Friday Rant: Trash Removal — An Overdue Target for Municipal Savings

Garbage collection is as costly as it is filthy. No one likes to think about it but I suspect we've all witnessed the process at one time or another and thought "that is one hard dirty job." It is. It's also probably the most well paid menial job in the market place in the upper five figures. And I hope we can all agree that our trash men and women deserve the generally high level of pay -- twice the national median -- that they earn. But the management and structure of many municipality waste removal organizations is (excuse the pun), in fact, very wasteful.

This past week's WSJ ran a full page article on how Chicago's new, no nonsense mayor, Rahm Emanuel, plans to change the gross waste removal inefficiencies in the windy city with likely lessons for other large cities. Mayor Emanuel claims "The current system, based on ward boundaries, is no longer sustainable ... Chicago spends approximately $100 more per ton to collect garbage than L.A. and Boston ... [and] I don't think our garbage is more valuable than theirs". The primary issue to which he refers is that "Chicago doesn't have one system serving its 600,000 households.
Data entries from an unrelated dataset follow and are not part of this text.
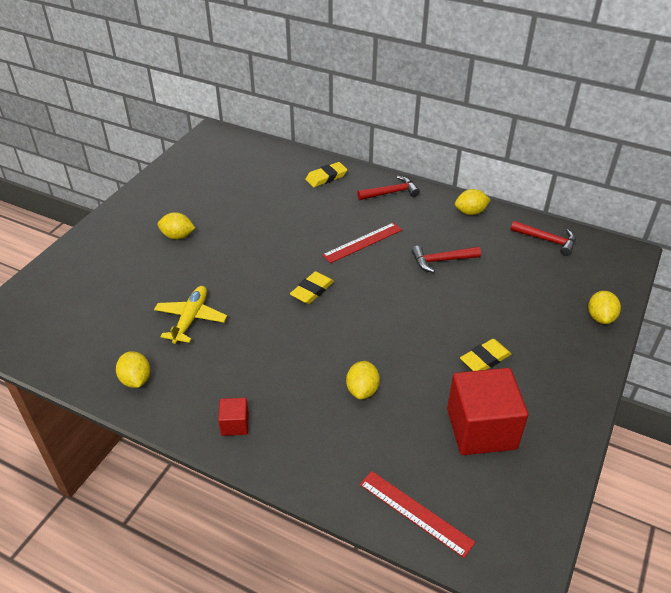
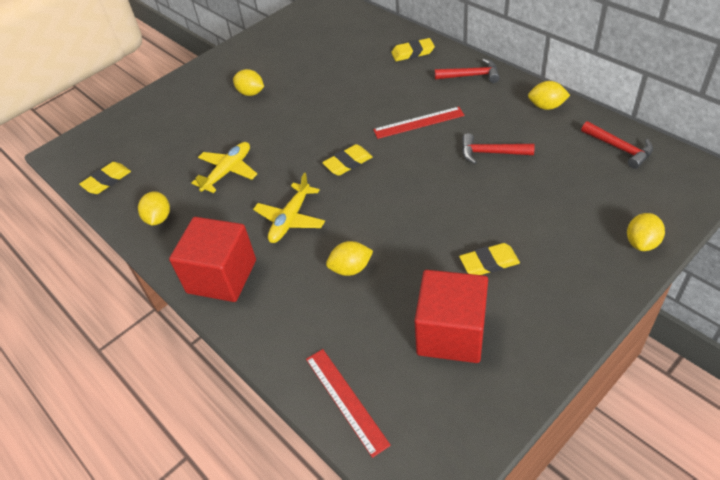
camera: 25 degrees right, 5 degrees up
(54, 351) = (107, 180): none -> yellow eraser
(235, 424) = (221, 276): red cube -> red cube, size x2.19
(280, 355) = (290, 219): none -> yellow plane
(362, 390) = (351, 268): yellow lemon -> yellow lemon turned 45 degrees clockwise

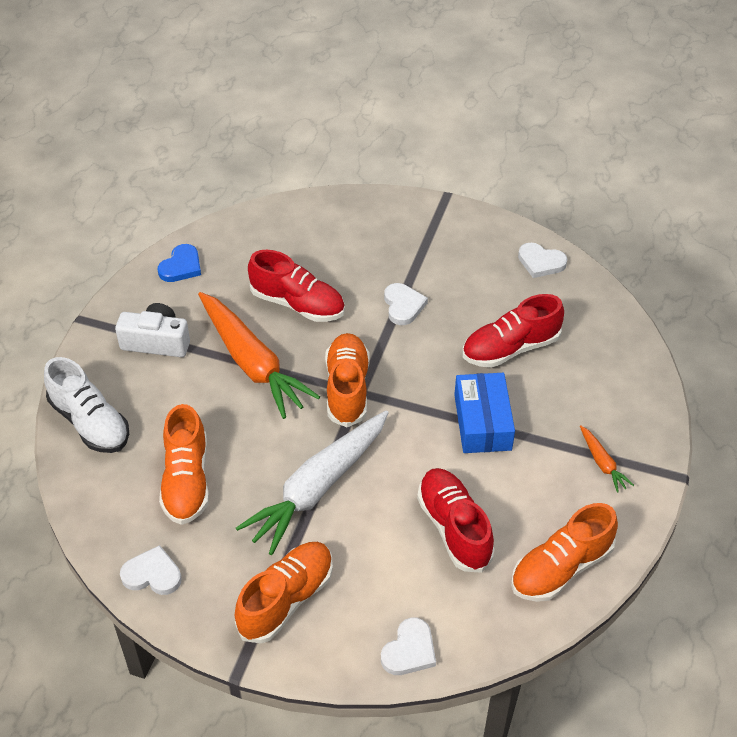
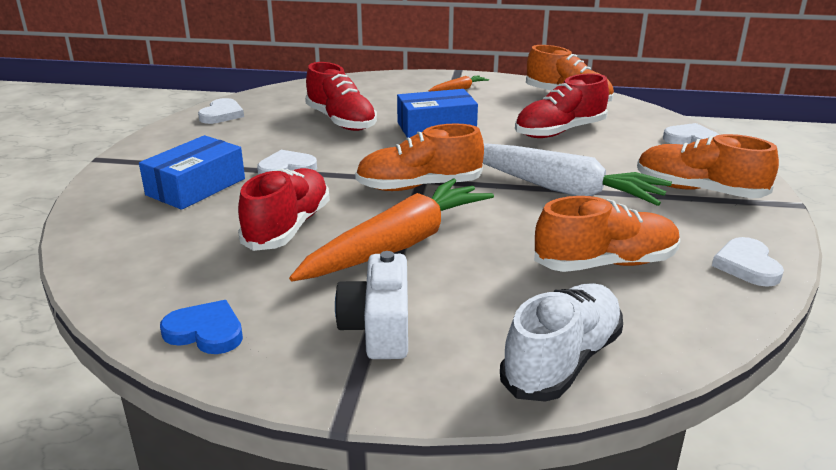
camera: 100 degrees left, 20 degrees down
(379, 253) = (196, 187): none -> blue box

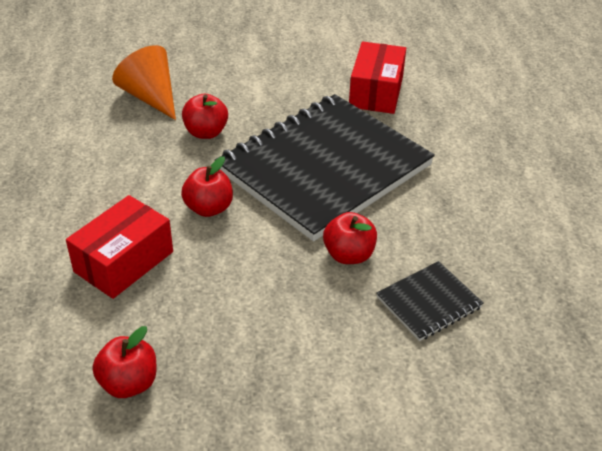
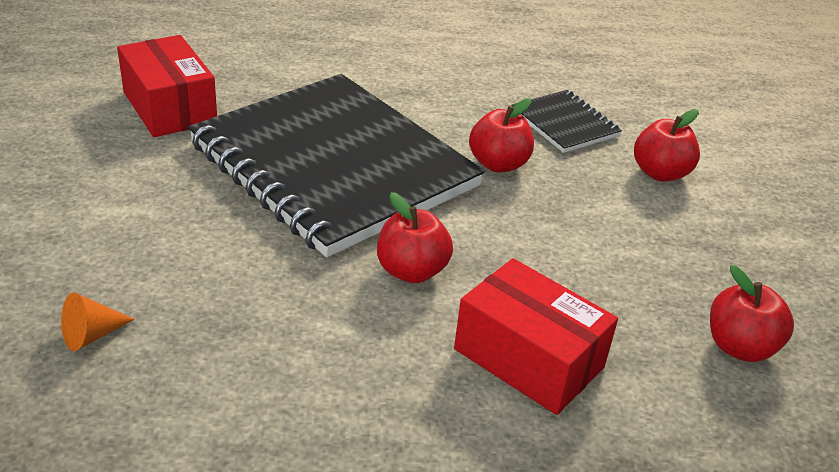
camera: 90 degrees left, 5 degrees down
(150, 97) = (91, 335): orange cone -> orange cone, size x0.49
(206, 132) = (224, 269): red apple -> red apple (660, 173)
(376, 92) = (169, 107): red box -> red box turned 45 degrees clockwise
It has 50 [and] each of the 50 wards is its own garbage district with its own bureaucracy, equipment, laborers and drivers." The mayor is also railing against total time worked on a shift audited at about 5.5 hours and worker attitudes as expressed by one driver who claims "Nobody works for the city for eight hours ... Not the mayor, not anybody."

Rahm -- whom I'm surprised hasn't been nicknamed "Ram" -- likely works well over sixty hours/week and has a big challenge ahead. But what about other more ubiquitous trash collection issues?

On my block in Philadelphia, trash is collected Monday's on the South side of the street and on Thursday's on the North side, of the same street. And rather than make the system more efficient, the Streets Department (as it's called) has taken to balancing their budget by fining residents for having more than three cans with additional citations if cans aren't covered -- which might have something to do with the trash collectors tossing the lids like frisbees. Equally irksome is that on trash days, a half dozen trash trucks and workers are parked near the neighborhood recreation center for hours on collection days. That's either a darned long break time or part of their actual 5.5 hour work day.

As previously alluded to, I'm not trashing the trashmen. All systems and people need good management. And when it comes to waste disposal, we can all continue to hold our noses, but we had better open our eyes to wasteful spending.